The public demand is not for kangaroo courts. Rather, for the party to act transparently and decisively, rather than retreat behind endless deferral.
Real step changes in trust are possible only when the ANC itself draws and enforces boundaries. Imagine the difference if every member credibly accused, pending completion of disciplinary or legal processes, were immediately removed from leadership positions and denied access to public funds. Imagine if financial disclosures, lifestyle audits, and procurement records were published proactively, rather than under duress.
Any party serious about renewal requires a culture of voluntary transparency and unflinching leadership accountability, not endless recitations of “innocent until proven guilty” inside a system where prosecution is so often stymied by capacity, interference, or sheer intimidation. Trust will only return when opaque process is replaced by public action.
It bears saying: the ANC’s defensive mode is not passive but actively alienating. Each attempt to downplay, deflect, or reframe allegations signals to South Africans that the party’s priority is not public trust, but internal management.
It is an offensive gesture, in the original sense, an affront to the desperate hopes and daily struggles of ordinary people whose lives have improved little, if at all, since 1994.This posture is not only fatal for the party; it is dangerous for democracy. When citizens lose all faith that corrupt leaders will pay any price, the path opens to despair on one hand, or populist strongmen on the other.
Dangerous actors harvest the wreckage of failed renewal to offer simple, violent alternatives. The longer the ANC persists in talking only to itself, the more space it leaves for demagogues who promise to “clean up” by fire rather than by law.

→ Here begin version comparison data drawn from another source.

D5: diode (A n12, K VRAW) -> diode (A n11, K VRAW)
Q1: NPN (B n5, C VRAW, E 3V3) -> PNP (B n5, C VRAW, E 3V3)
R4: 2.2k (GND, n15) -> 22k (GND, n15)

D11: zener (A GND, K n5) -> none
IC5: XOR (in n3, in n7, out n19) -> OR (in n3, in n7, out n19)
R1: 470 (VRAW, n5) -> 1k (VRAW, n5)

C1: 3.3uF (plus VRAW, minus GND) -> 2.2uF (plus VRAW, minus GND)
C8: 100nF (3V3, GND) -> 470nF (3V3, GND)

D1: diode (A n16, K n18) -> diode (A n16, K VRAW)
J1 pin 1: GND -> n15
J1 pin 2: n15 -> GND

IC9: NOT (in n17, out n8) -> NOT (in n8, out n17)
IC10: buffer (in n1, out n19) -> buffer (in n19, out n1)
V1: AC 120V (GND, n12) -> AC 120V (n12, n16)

Is it too late? Has the rupture of trust between the ANC and South Africa reached a point of no return?
The honest answer: there is little time left, but history offers no certainties. Political parties the world over have rebuilt credibility after scandal if they have the courage to do so. But it requires the opposite of what we have seen: not defensive rhetoric, but proactive self-cleansing.
It means the party actively inviting in outside scrutiny, establishing independent ethics authorities, and exposing its dirtiest laundry without waiting for courts, commissions, or foreign headlines to force the issue.

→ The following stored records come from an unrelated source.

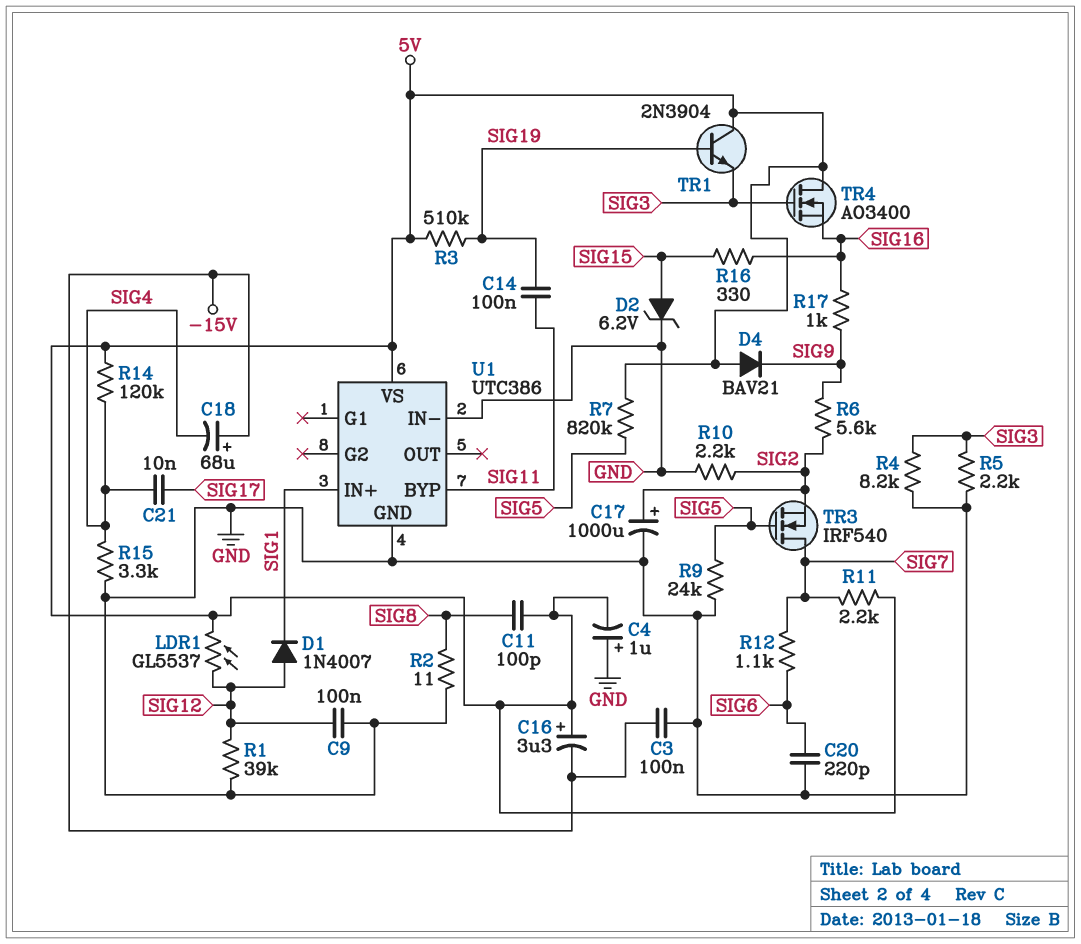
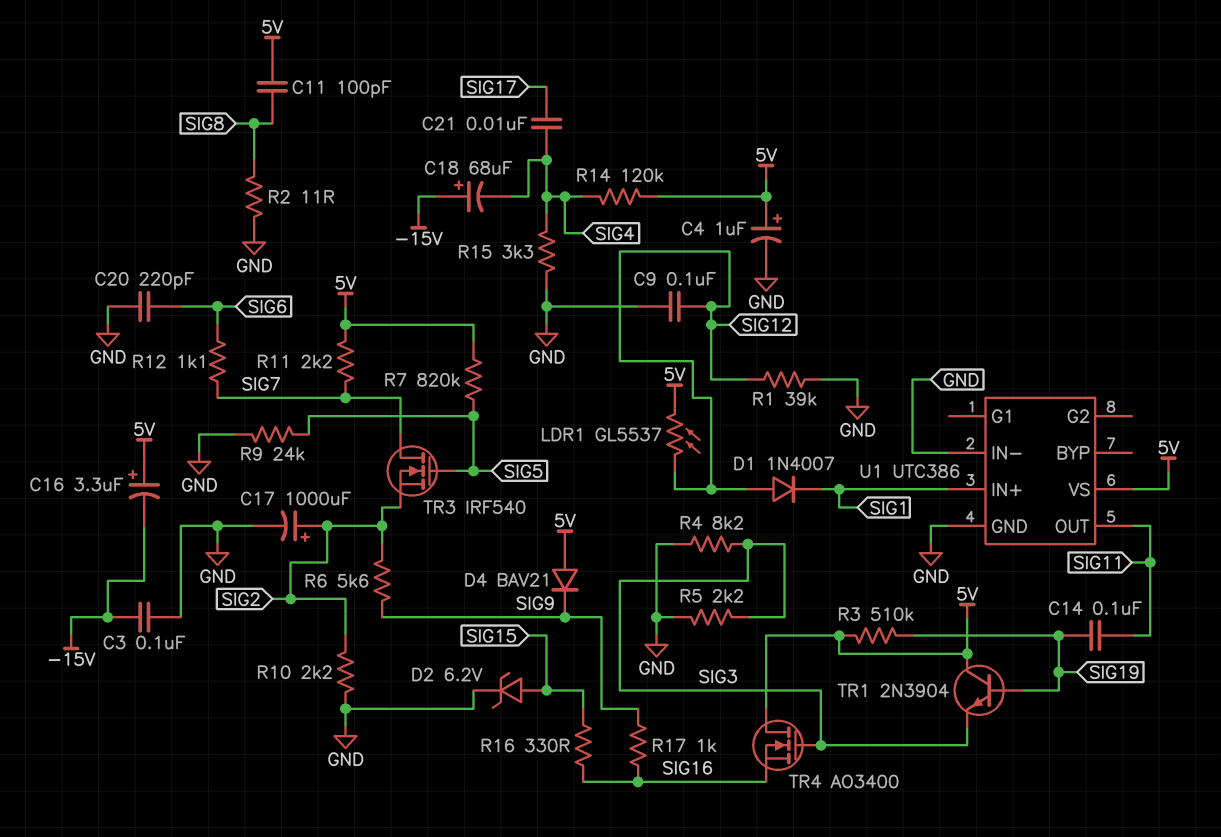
C4: 1uF (plus GND, minus 5V) -> 1uF (plus 5V, minus GND)
U1 pin BYP: SIG11 -> none
U1 pin OUT: none -> SIG11

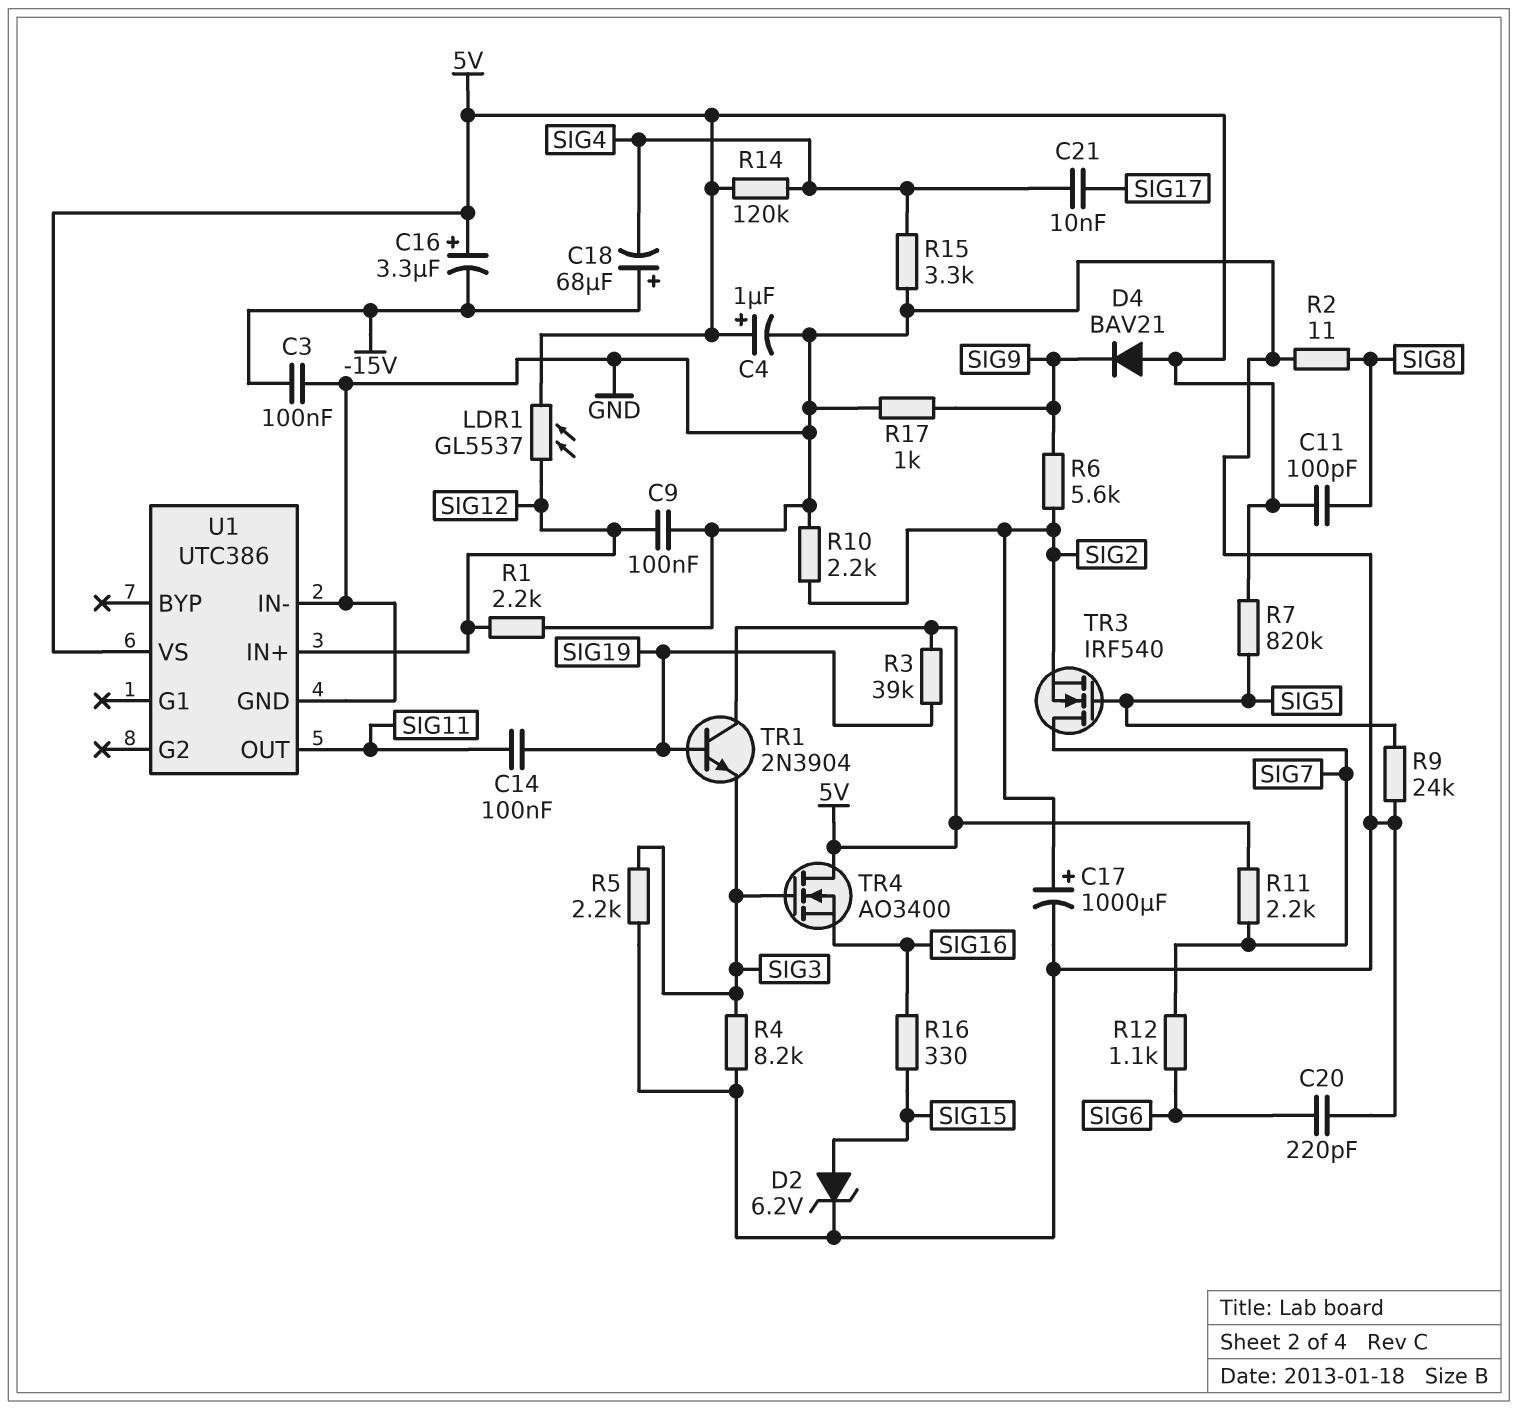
D1: diode 1N4007 (A SIG12, K SIG1) -> none
R1: 39k (GND, SIG12) -> 2.2k (GND, SIG12)
R3: 510k (5V, SIG19) -> 39k (5V, SIG19)
R17: 1k (SIG9, SIG16) -> 1k (GND, SIG9)
U1 pin IN+: SIG1 -> SIG12

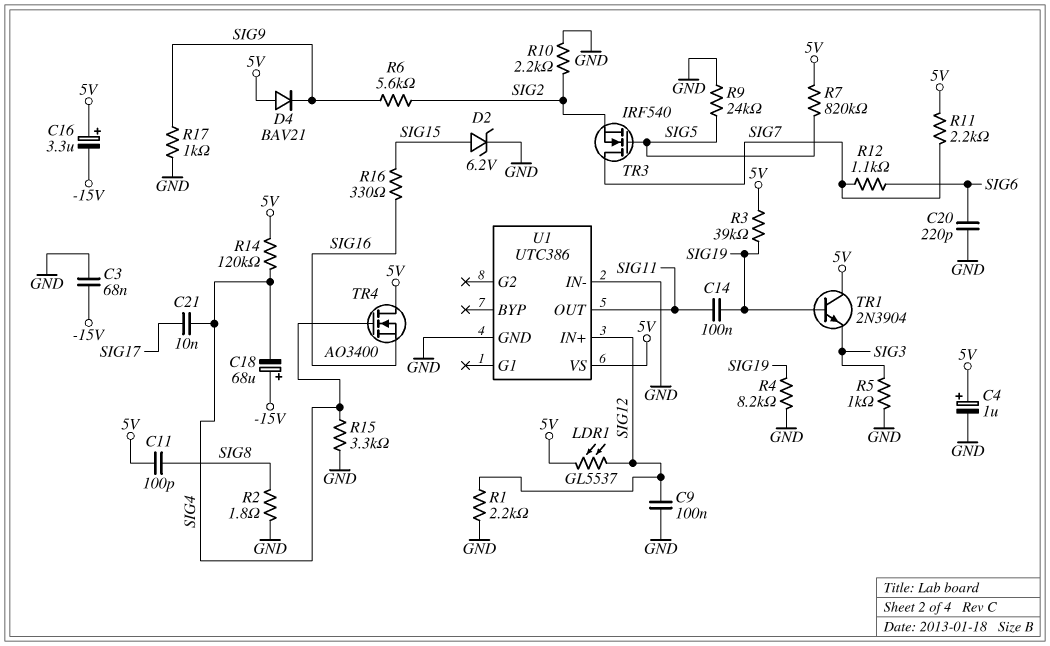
C3: 100nF (-15V, GND) -> 68nF (-15V, GND)
C17: 1000uF (plus SIG2, minus GND) -> none
R2: 11 (GND, SIG8) -> 1.8 (GND, SIG8)
R4: 8.2k (GND, SIG3) -> 8.2k (GND, SIG19)
R5: 2.2k (GND, SIG3) -> 1k (GND, SIG3)
TR4: NMOS AO3400 (G SIG3, D 5V, S SIG16) -> NMOS AO3400 (G SIG4, D 5V, S SIG16)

The next generation must rise to demand, not request, the retirement of those tainted by corruption or implicated in cover-ups. There is no substitute for boldness: a public reckoning, a clean sweep of compromised leaders, and an end to the charade in which “unity” means protecting the worst among the best.

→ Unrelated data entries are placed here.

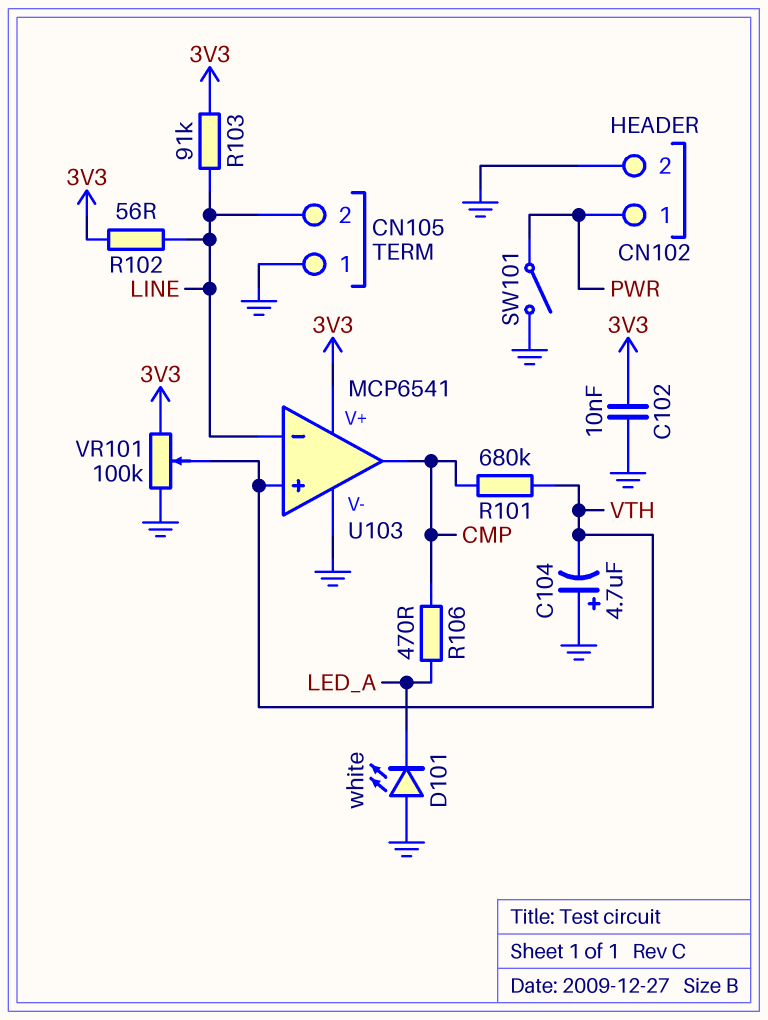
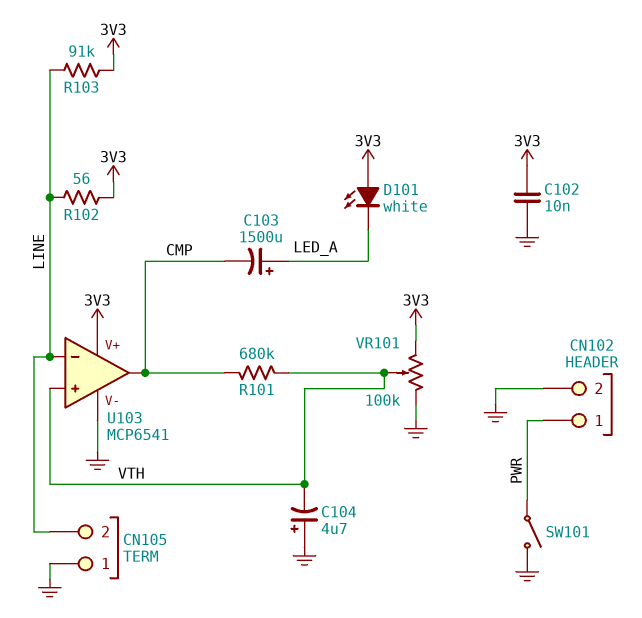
C103: none -> 1500uF (plus LED_A, minus CMP)
D101: LED white (A GND, K LED_A) -> LED white (A 3V3, K LED_A)
R106: 470 (CMP, LED_A) -> none

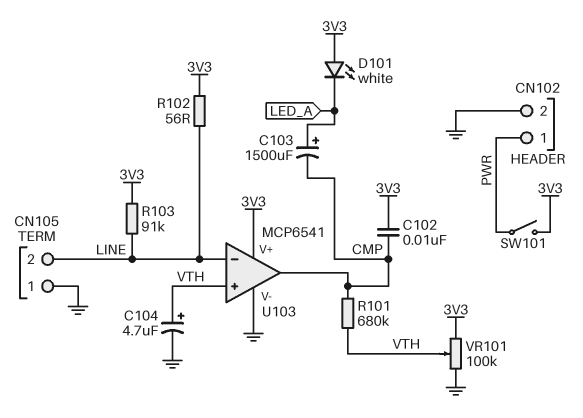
C102: 10nF (3V3, GND) -> 10nF (3V3, CMP)
C104: 4.7uF (plus GND, minus VTH) -> 4.7uF (plus VTH, minus GND)
SW101: switch (GND, PWR) -> switch (3V3, PWR)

Real renewal is brutally hard.
It will come at a cost. Alliances will crack, careers will end, and the party may split or shrink. But the alternative is slow death, not just for the ANC, but for the legitimacy of the country’s entire political order.
What can the ANC do right now?
South Africans are not fools. They recognise that corruption is not unique to the ANC or to this country. The issue is not the presence of some bad apples; it is the refusal to clear out the rot before it infects the whole orchard.
Every day the ANC spends defending the indefensible is another day closer to irrelevance. Irreversible, final, and richly deserved. If, against the odds, the party can rediscover humility, courage, and the will to act brutally, decisively, and with a seriousness commensurate with the crisis, it might yet reclaim some trust.
But time is running out, and the ICU monitor is beeping. The next actions, not words, not commissions, but actions, will decide whether the ANC lives to write a new chapter of service, or fades into history’s shadows, remembered only for what it squandered.
The choice is theirs. The patience of the people is not.